Is that what this arguement is about, or does it go deeper than the location/conditions the goods were produced under?

white_mountain 11 years, 7 months ago

I don't care how cheap their prices are or whatever. The local mom and pops can give you the same products for about the same price if you just take the time to find them.

alm77 11 years, 7 months ago

From this article:

"If Wal-Mart were an individual economy, it would rank as China's eighth-biggest trading partner, ahead of Russia, Australia and Canada," Xu said.

It's about VOLUME. Since Wal-mart HAS this kind of buying power, shouldn't they take the lead in raising wages?

They are missing an opprotunity and doing it to the tune of billions of dollars in their pocket. I'm sorry, but the last time I checked, Third Planet, Ben and Jerry's, The New Toy Store, Waxman, or the Amyx Barber Shop wasn't hoarding billions from the despiration of poorer standards of living.

Sorry if I'm a bit curt. This issue is upsetting to me.

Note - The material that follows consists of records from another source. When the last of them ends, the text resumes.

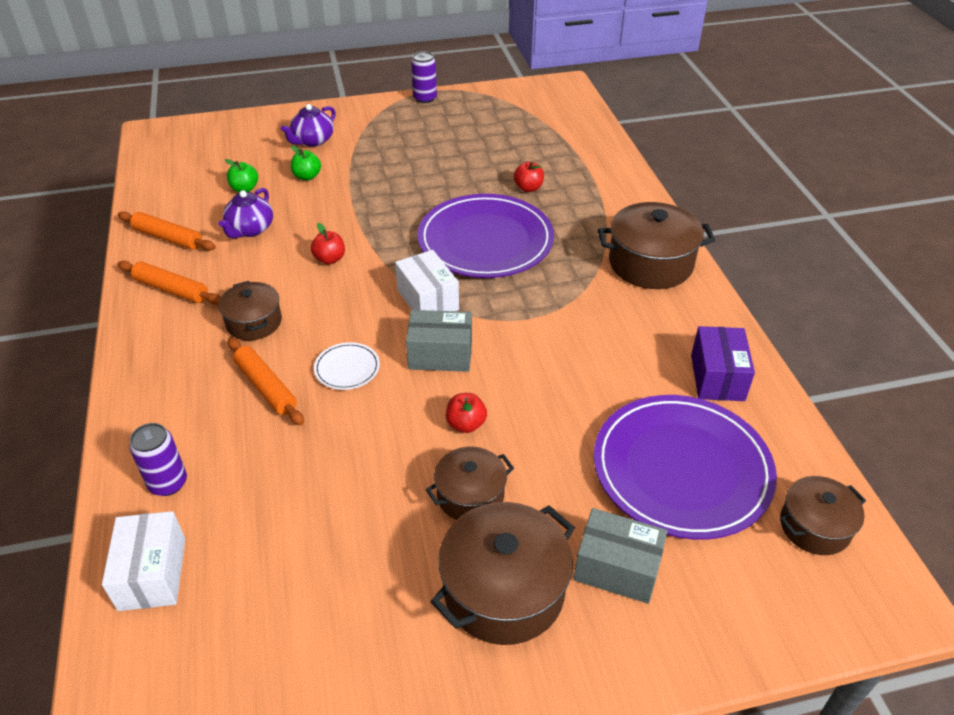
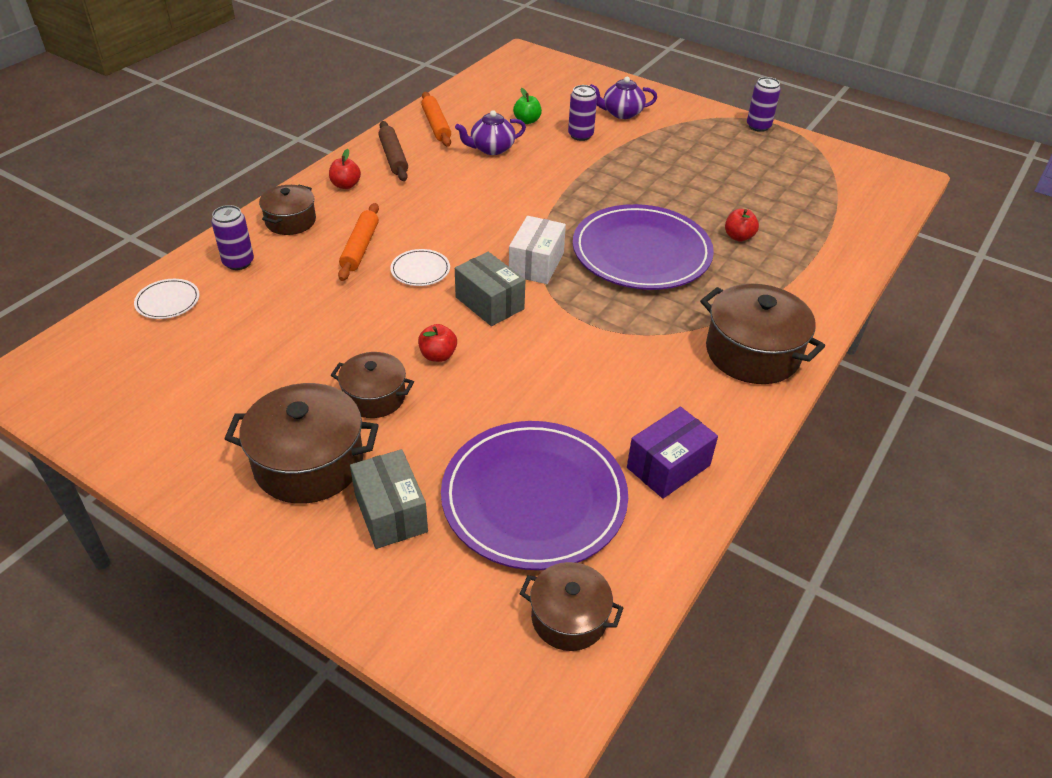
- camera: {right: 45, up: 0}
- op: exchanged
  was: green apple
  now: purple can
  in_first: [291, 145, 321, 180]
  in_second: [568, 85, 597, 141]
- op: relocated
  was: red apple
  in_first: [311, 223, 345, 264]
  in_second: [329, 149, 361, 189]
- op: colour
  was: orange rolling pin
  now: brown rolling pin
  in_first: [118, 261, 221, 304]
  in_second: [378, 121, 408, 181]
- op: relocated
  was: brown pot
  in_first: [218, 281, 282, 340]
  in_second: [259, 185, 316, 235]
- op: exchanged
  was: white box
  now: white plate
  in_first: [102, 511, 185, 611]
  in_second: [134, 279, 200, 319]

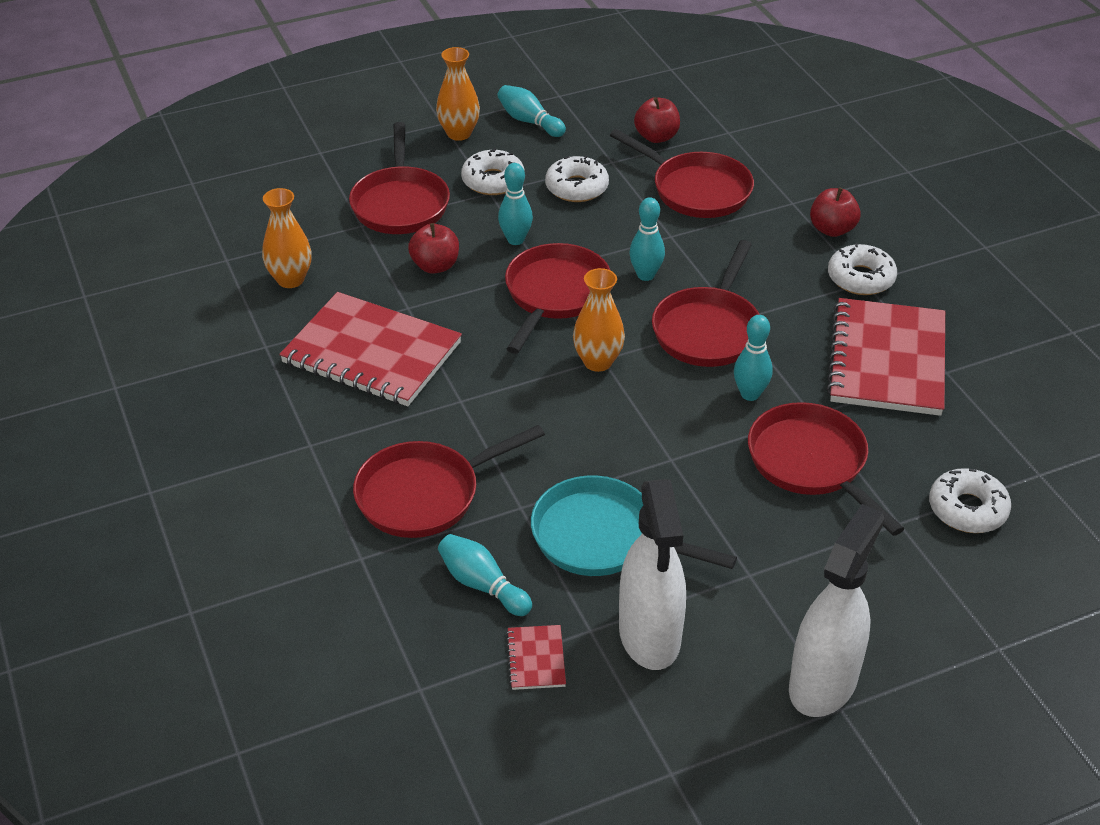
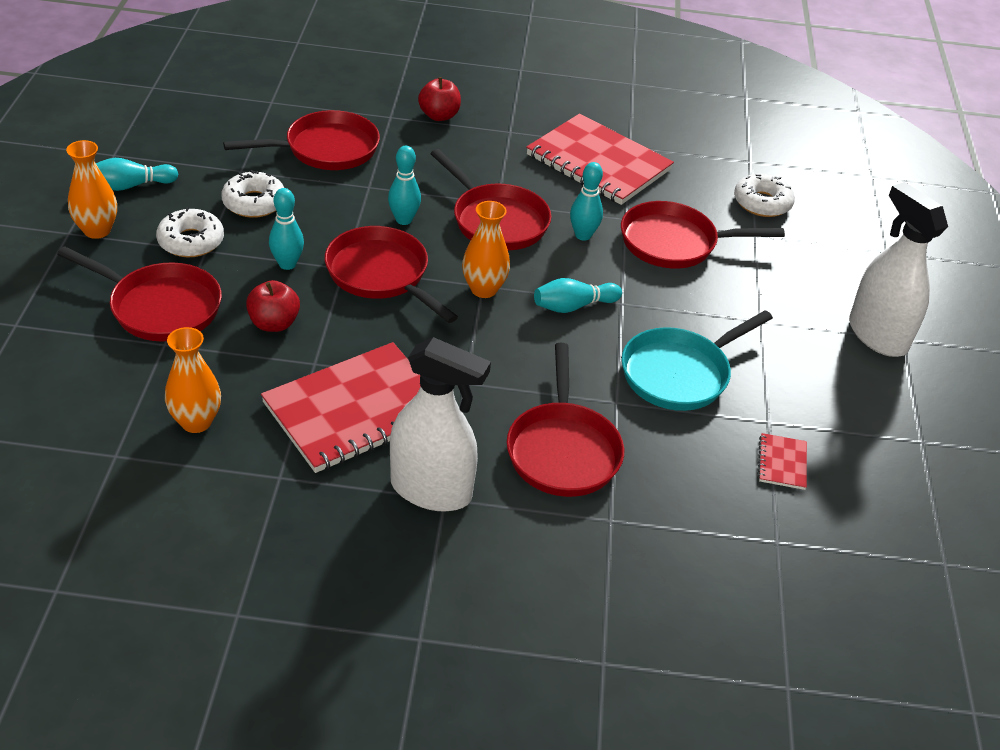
- camera: {right: -65, up: 0}
- op: missing
  was: red apple
  in_first: [634, 97, 680, 143]
- op: missing
  was: white donut
  in_first: [828, 243, 897, 295]
- op: relocated
  was: white spray bottle
  in_first: [619, 479, 686, 670]
  in_second: [390, 337, 491, 511]
- op: relocated
  was: turquoise bowling pin
  in_first: [438, 534, 532, 616]
  in_second: [534, 278, 622, 313]
- op: spun
  was: red notebook
  in_first: [506, 625, 566, 690]
  in_second: [758, 433, 807, 490]
  clockwise: 75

white_mountain 11 years, 7 months ago

I should have also mentioned you can find alot of the things you need at garage sales without having to pay a fortune for them.

common_cents 11 years, 7 months ago

logrithmic posted:

"Oh, I'm well aware that other businesses buy from China. You wanna know why? Because they have to compete with your hero Sprawlmart."

Where did I say my hero was Walmart? Nowhere. I buy one thing there: cardboard boxes. They have the particular size I need and I don't have to buy 100 at a time like I would buying online. End of story.

"Wrong about wages too. The fact is, the loss of high paying jobs in this country has to do with the owners of big business. They have been bleeding their assets since the 70s. Why build new infrastructure here when they can build it much cheaply overseas? And they can pay children to make their products at $1 an hour. And these kids work 6 days a week at 14 hours a day. Oh, but they are good Christian people, aren't they? It has nothing to do with unions and everything to do with returns on investment. The key investment? Lobbying the Congress to pass NAFTA and other initiatives that deliberately take money out of the pockets or our workers and gives them to the so-called captains of industry (billion dollar salaries to boot....). For someone who claims to have common sense, I see the common - don't see the sense."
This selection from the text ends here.